Which lines below contain the word "added"? Copy each of them.

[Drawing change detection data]
————
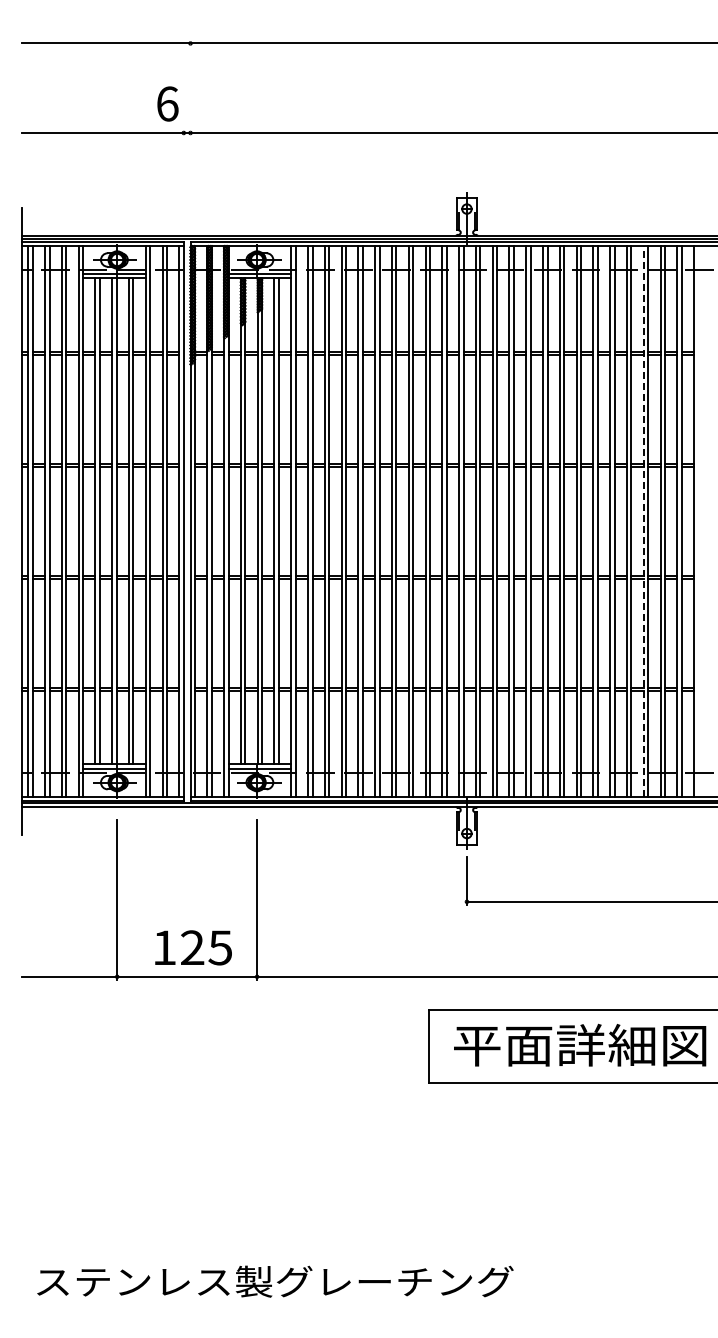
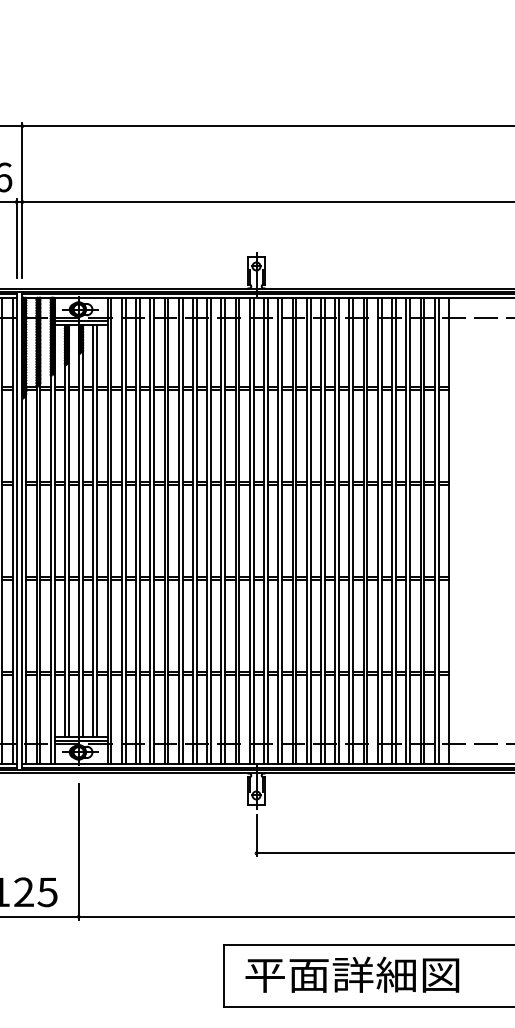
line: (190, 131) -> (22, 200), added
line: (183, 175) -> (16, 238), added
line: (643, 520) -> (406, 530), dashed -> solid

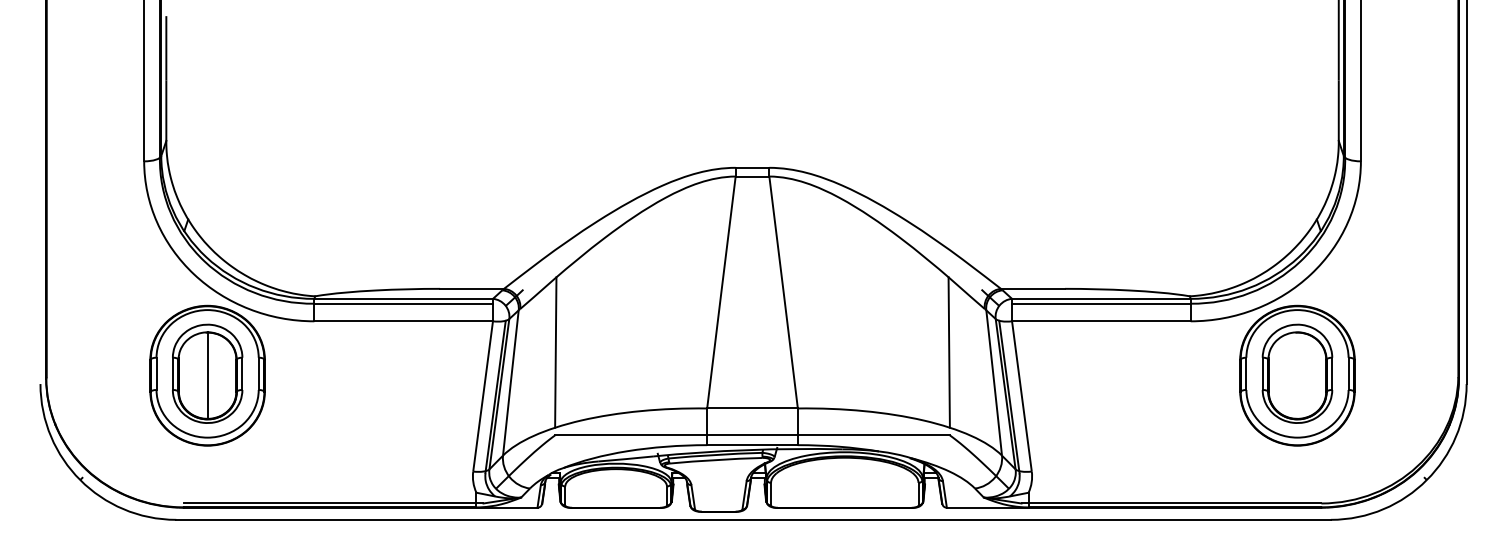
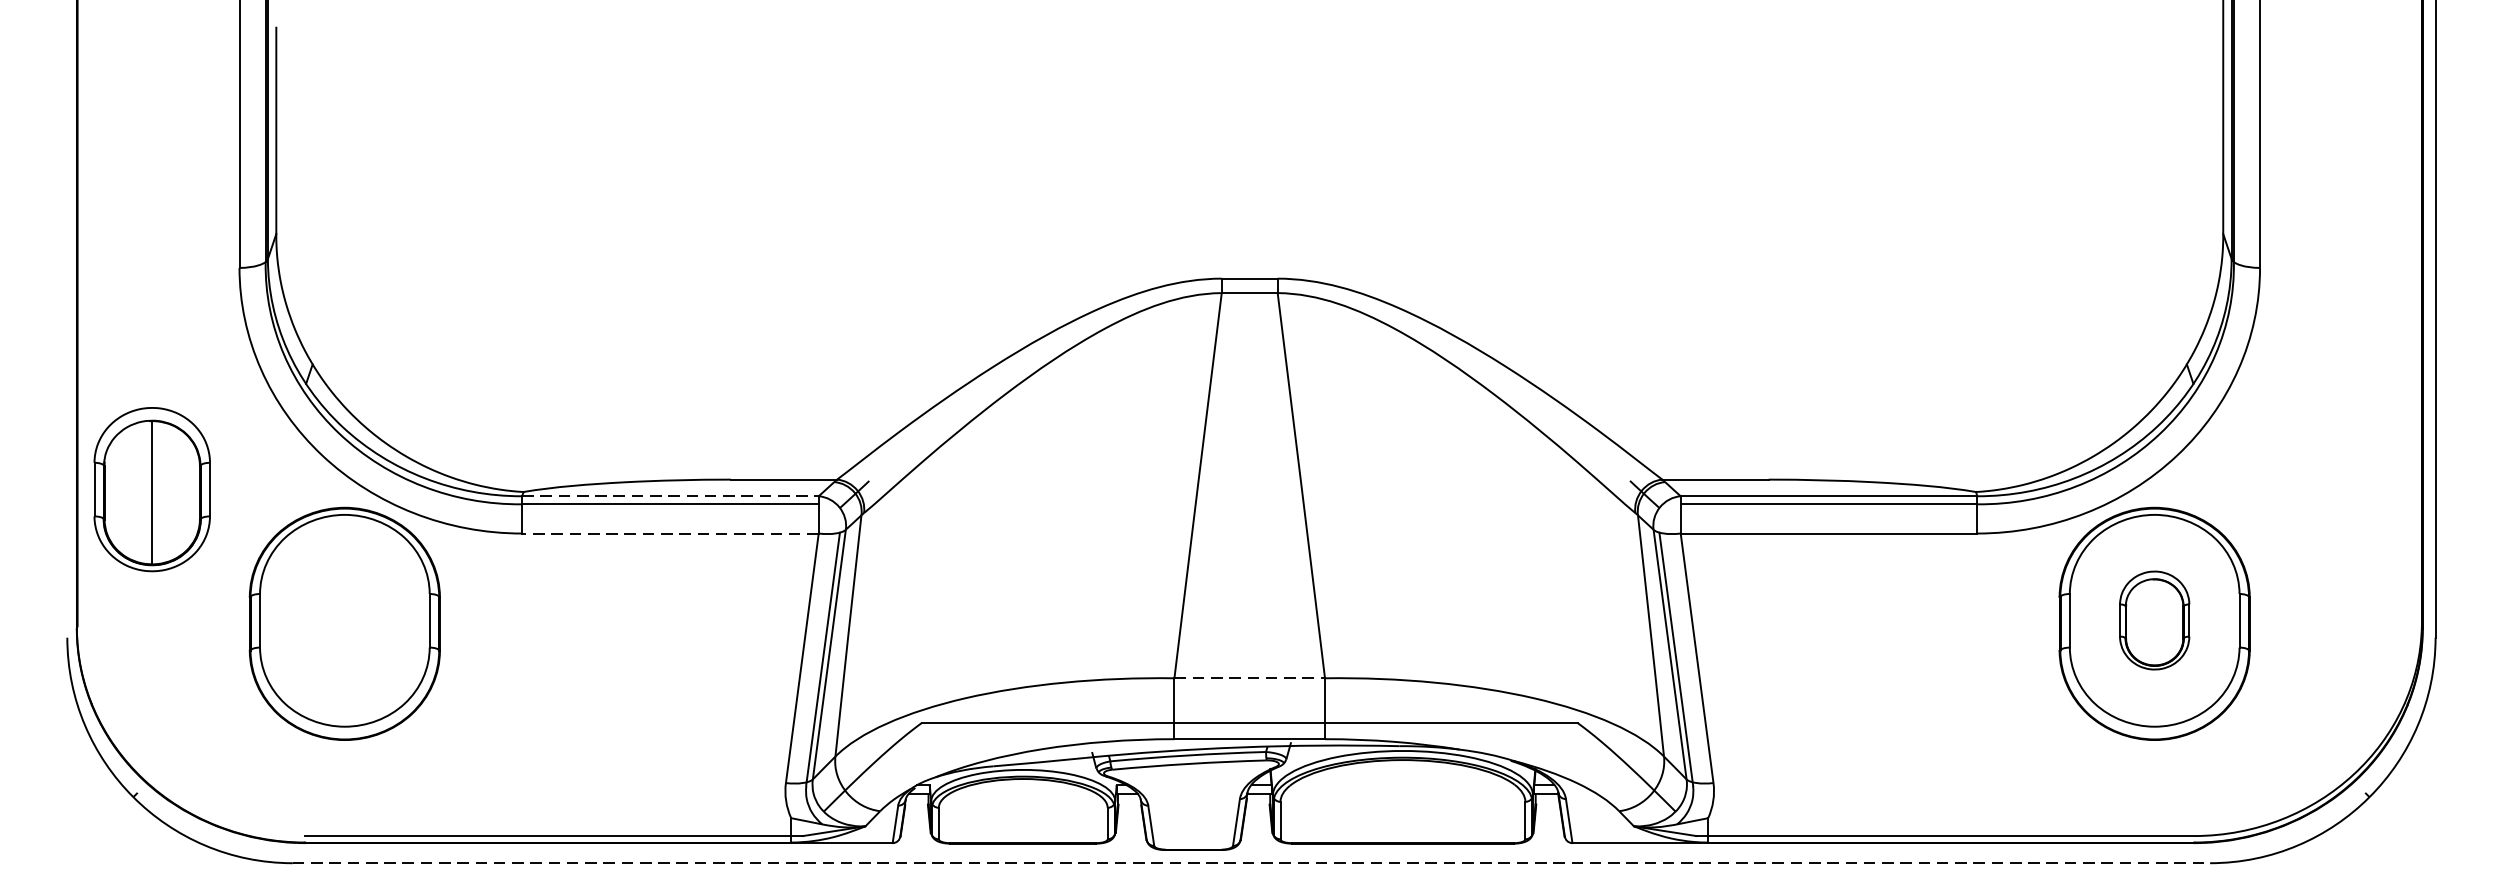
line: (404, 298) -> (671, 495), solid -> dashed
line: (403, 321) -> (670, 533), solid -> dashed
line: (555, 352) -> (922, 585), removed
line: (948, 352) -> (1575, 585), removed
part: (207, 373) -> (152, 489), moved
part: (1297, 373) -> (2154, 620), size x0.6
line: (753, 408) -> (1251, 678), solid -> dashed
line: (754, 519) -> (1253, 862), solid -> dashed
————
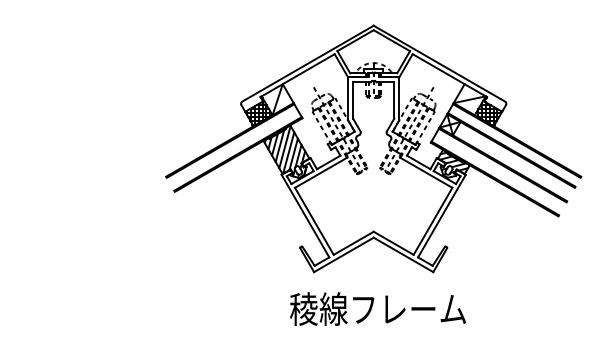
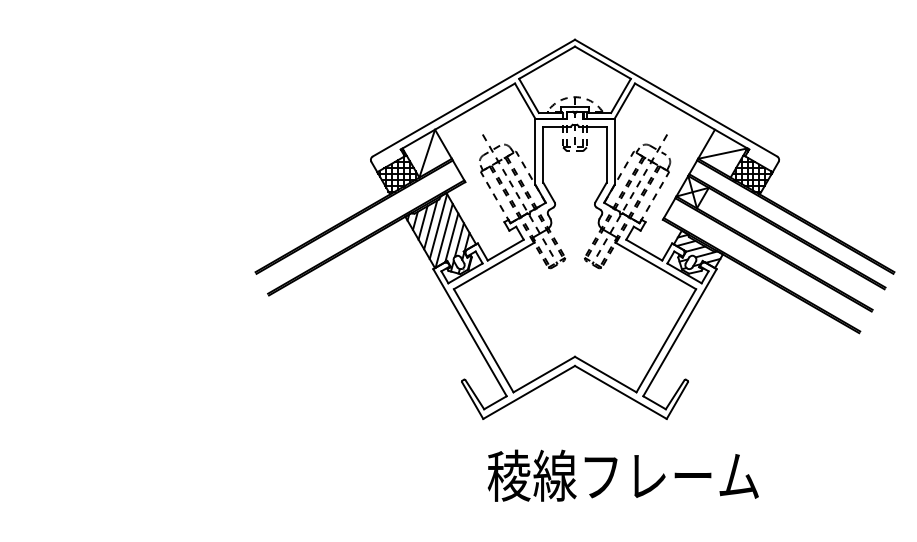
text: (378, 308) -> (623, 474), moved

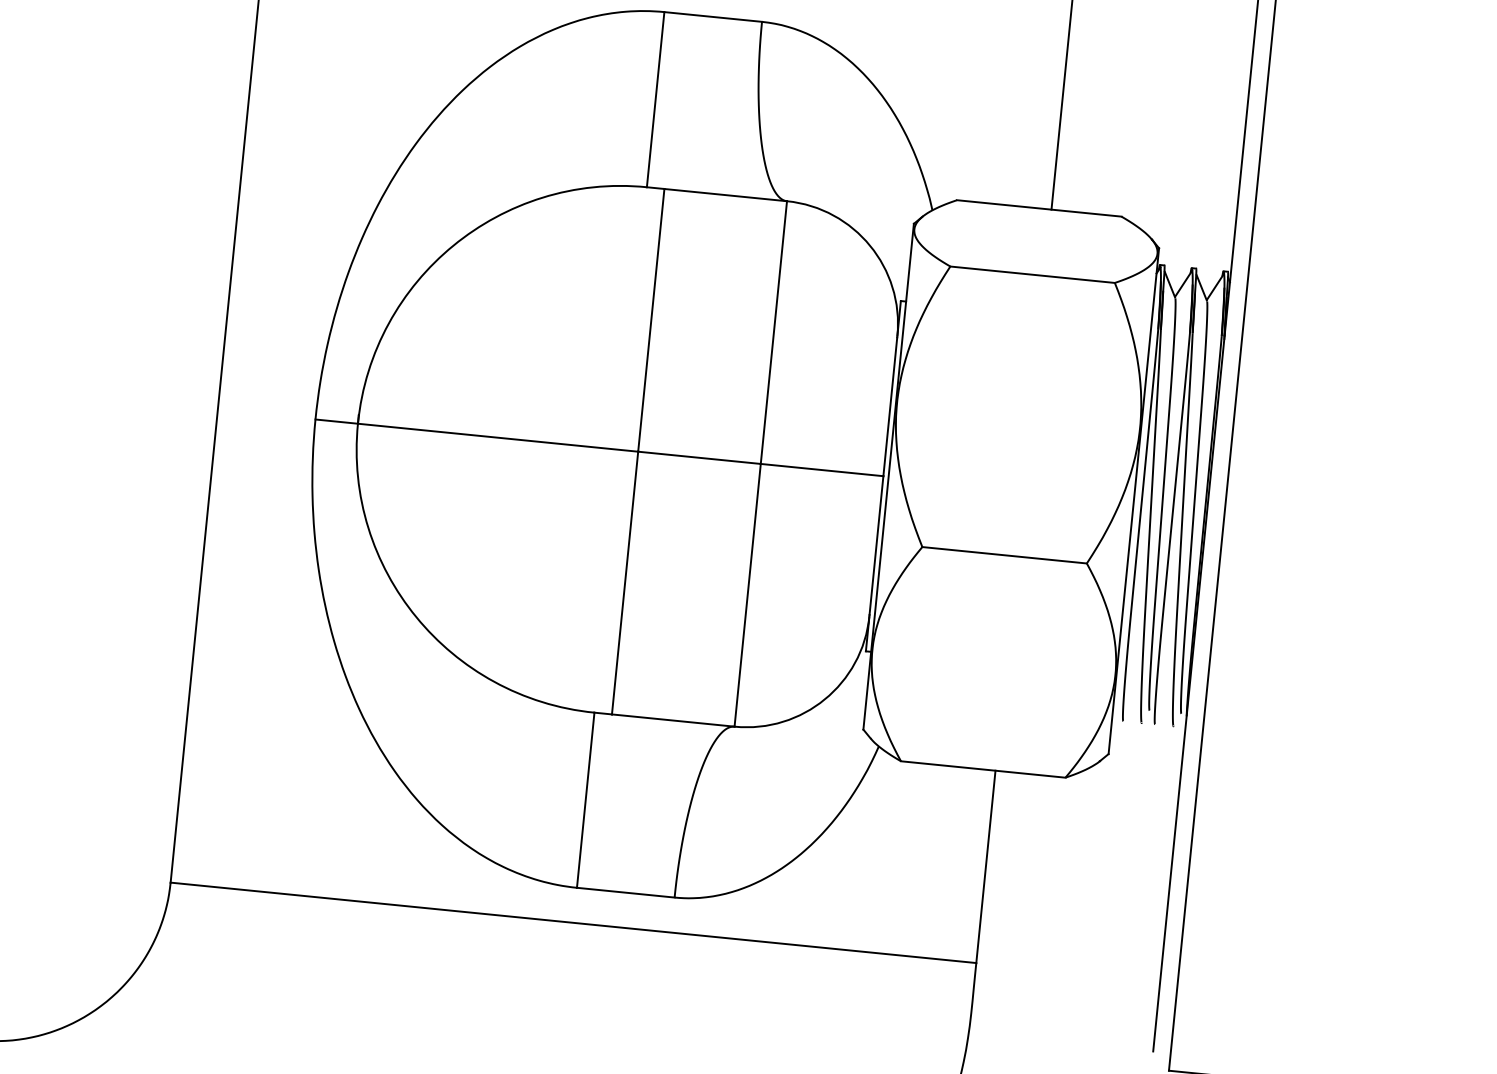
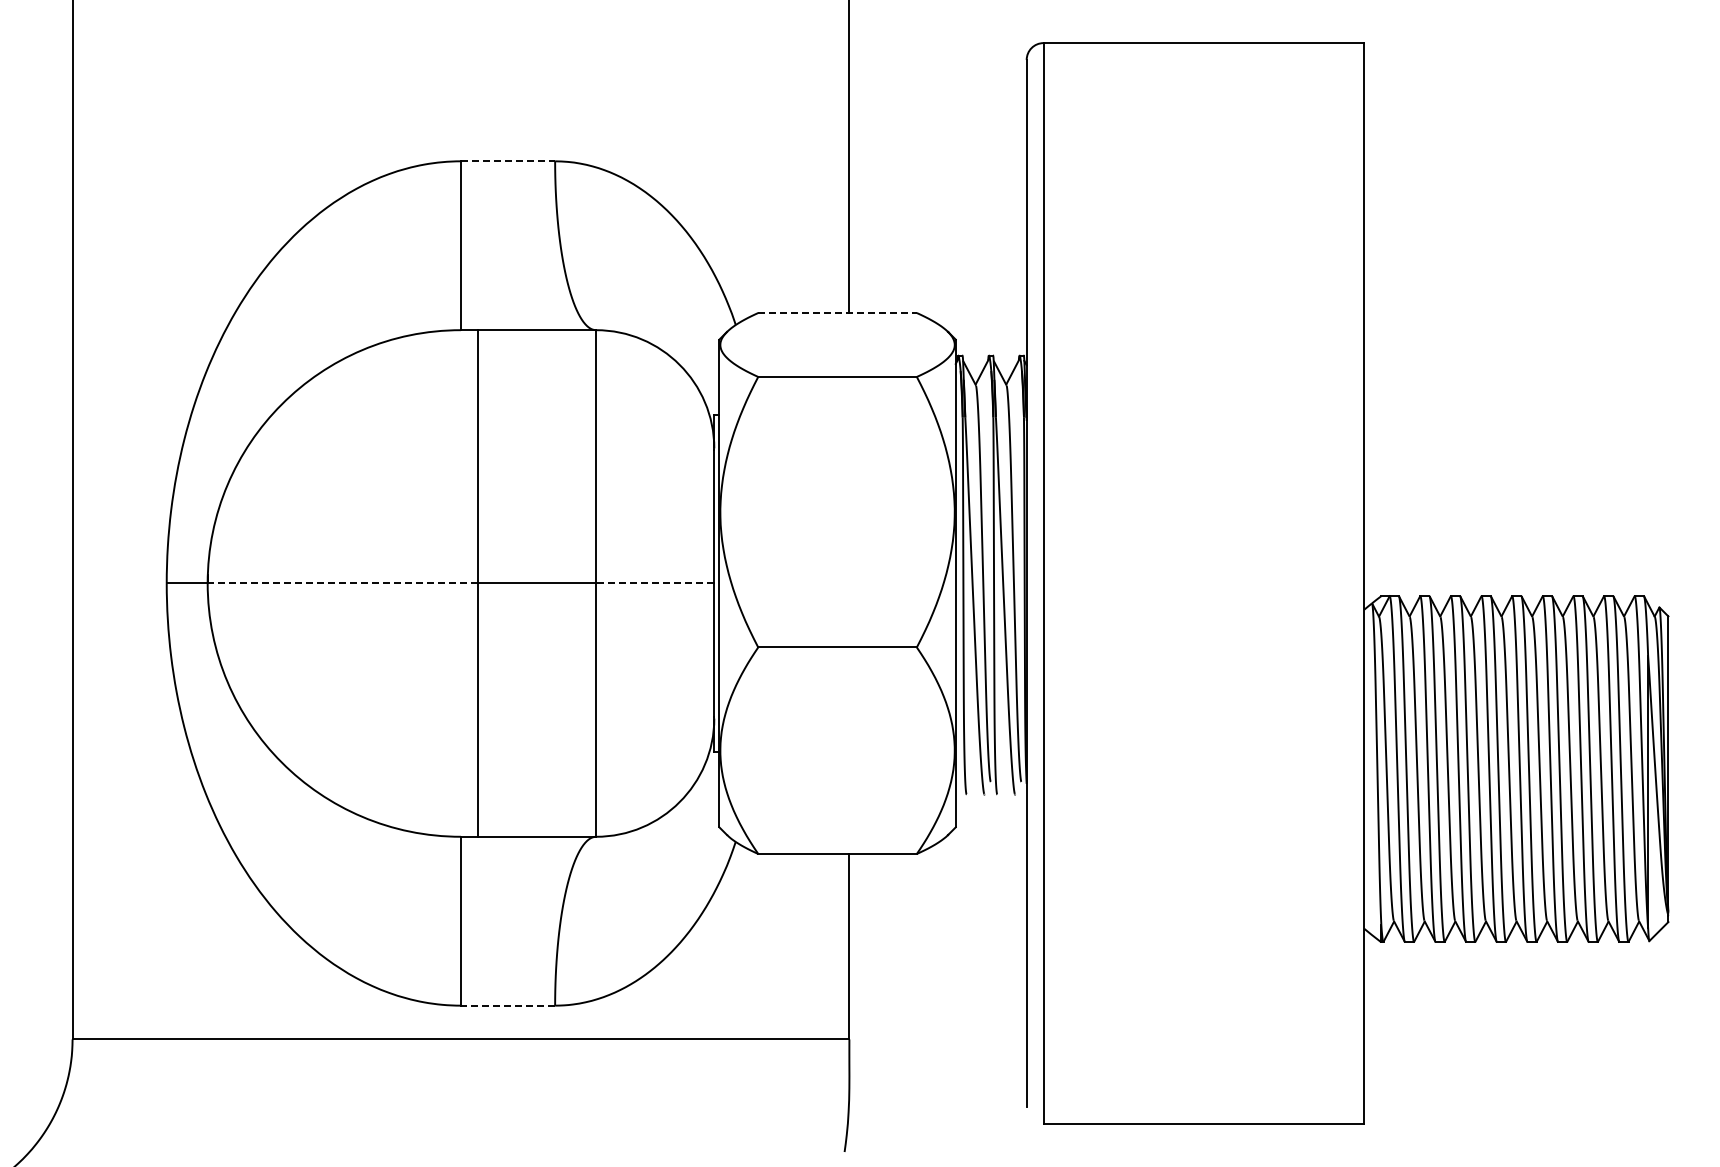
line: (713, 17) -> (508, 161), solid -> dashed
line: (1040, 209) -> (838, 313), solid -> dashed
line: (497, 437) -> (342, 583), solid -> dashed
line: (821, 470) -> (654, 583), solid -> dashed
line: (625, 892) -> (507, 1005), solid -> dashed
————
#### RESULT OF THIS TASK
line: (190, 131) -> (22, 200), added
line: (183, 175) -> (16, 238), added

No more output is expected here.